Hisao Imada was small enough most of the time, but he looked even smaller
bundled up in his winter clothes, his hat pulled low and his scarf across
his chin so that only his mouth, nose, and eyes showed. Ishmael knew he
would not ask for help, in part because San Piedro people never did, in
part because such was his character. Ishmael decided to park at the bottom
of the grade beside Gordon Ostrom's mailbox and walk the fifty yards up
South Beach Drive, keeping his DeSoto well out of the road while he
convinced Hisao Imada to accept a ride from him.

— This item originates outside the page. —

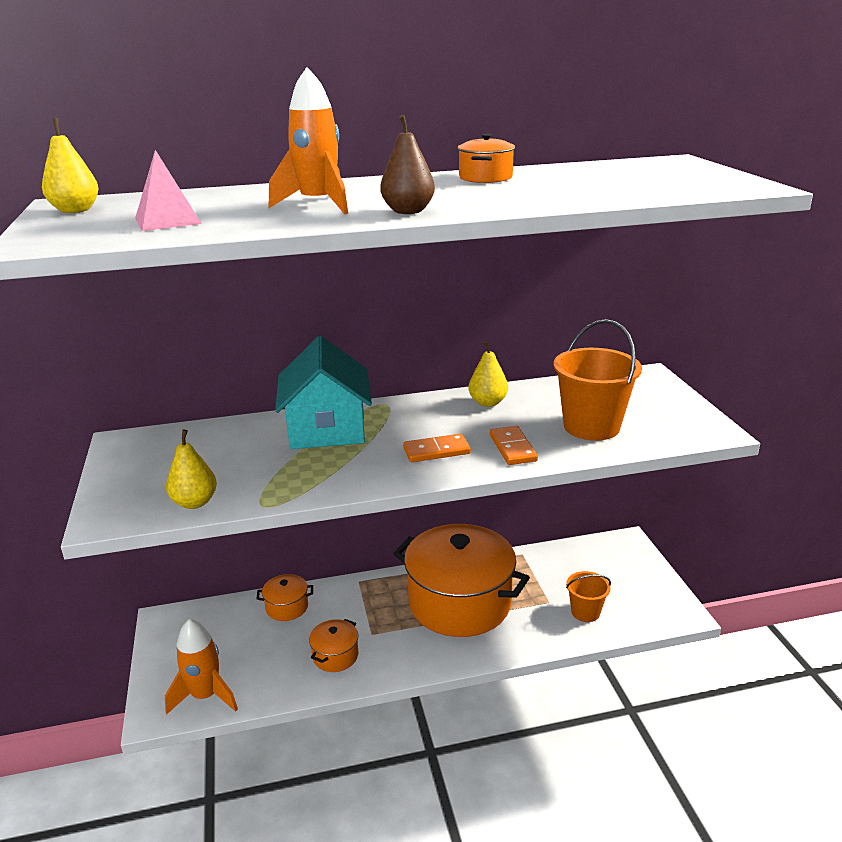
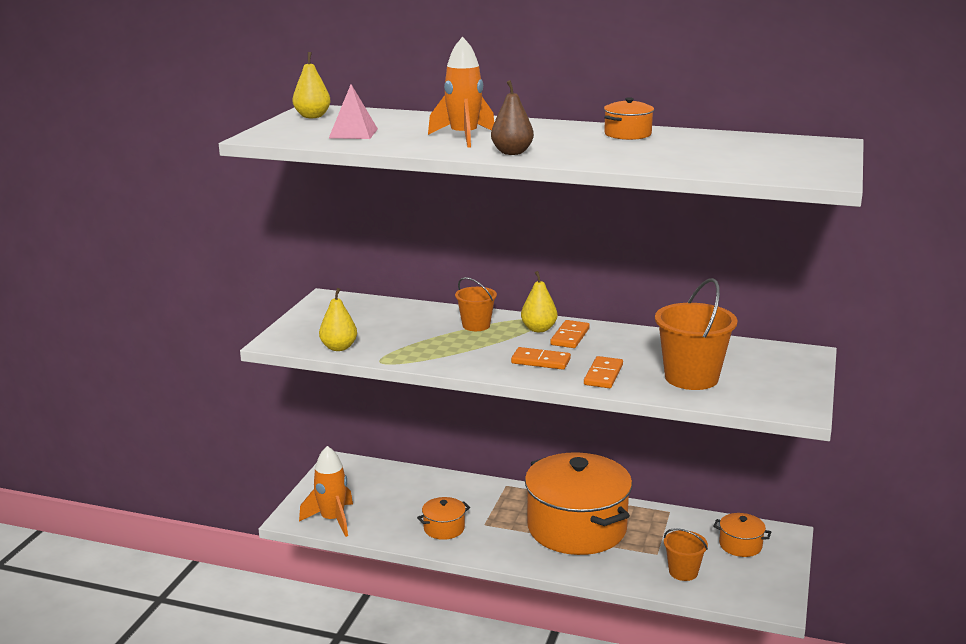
camera: 30 degrees right, 5 degrees down
(287, 607) = (434, 484): orange pot -> orange pot (740, 545)
(327, 429) = (476, 325): turquoise house -> orange bucket
(434, 415) = (570, 337): none -> orange domino
(487, 402) = (626, 339): yellow pear -> yellow pear (539, 329)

Ishmael had known Hisao a long time. When he was eight years old he'd seen
the Japanese man trudging along behind his swaybacked white plow horse: a
Japanese man who carried a machete at his belt in order to cut down vine
maples. His family lived in two canvas tents while they cleared their newly
purchased property. They drew water from a feeder creek and warmed
themselves at a slash pile kept burning by his children--girls in rubber
boots, including Hatsue--who dragged branches and brought armfuls of brush
to it. Hisao was lean and tough and worked methodically, never altering his
pace. He wore a shoulder strap T-shirt, and this, coupled with the
sharp-honed weapon at his belt, put Ishmael in mind of the pirates he'd
read about in illustrated books his father had brought him from the Amity
Harbor Public Library. But all of this was more than twenty years ago now,
so that as he approached Hisao Imada in the South Beach Drive, Ishmael saw
the man in another light: hapless, small in the storm, numb with the cold
and ineffective with his shovel while the trees threatened to come down
around him.
Ishmael saw something else, too. On the far side of the car, with her own
shovel in hand, Hatsue worked without looking up. She was digging through
the snow to the black earth of the cedar woods and throwing spadefuls of it
underneath the tires.
Fifteen minutes later the three of them walked down the road toward his
DeSoto. The Willys station wagon's rear right tire had been perforated by a
fallen branch still wedged up under both axles. The rear length of exhaust
pipe had been crushed, too. The car wasn't going anywhere--Ishmael could
see that--but it took Hisao some time to accept this truth. With his shovel
he'd struggled defiantly, as if the tool could indeed change the car's
fate. After ten minutes of polite assistance Ishmael wondered aloud if his
DeSoto wasn't the answer and persisted in this vein for five minutes more
before Hisao yielded to it as an unavoidable evil. He opened his car door,
put in his shovel, and came out with a bag of groceries and a gallon of
kerosene. Hatsue, for her part, went on with her digging, saying nothing
and keeping to the far side of the car, and throwing black earth beneath
the tires.
At last her father rounded the Willys and spoke to her once in Japanese.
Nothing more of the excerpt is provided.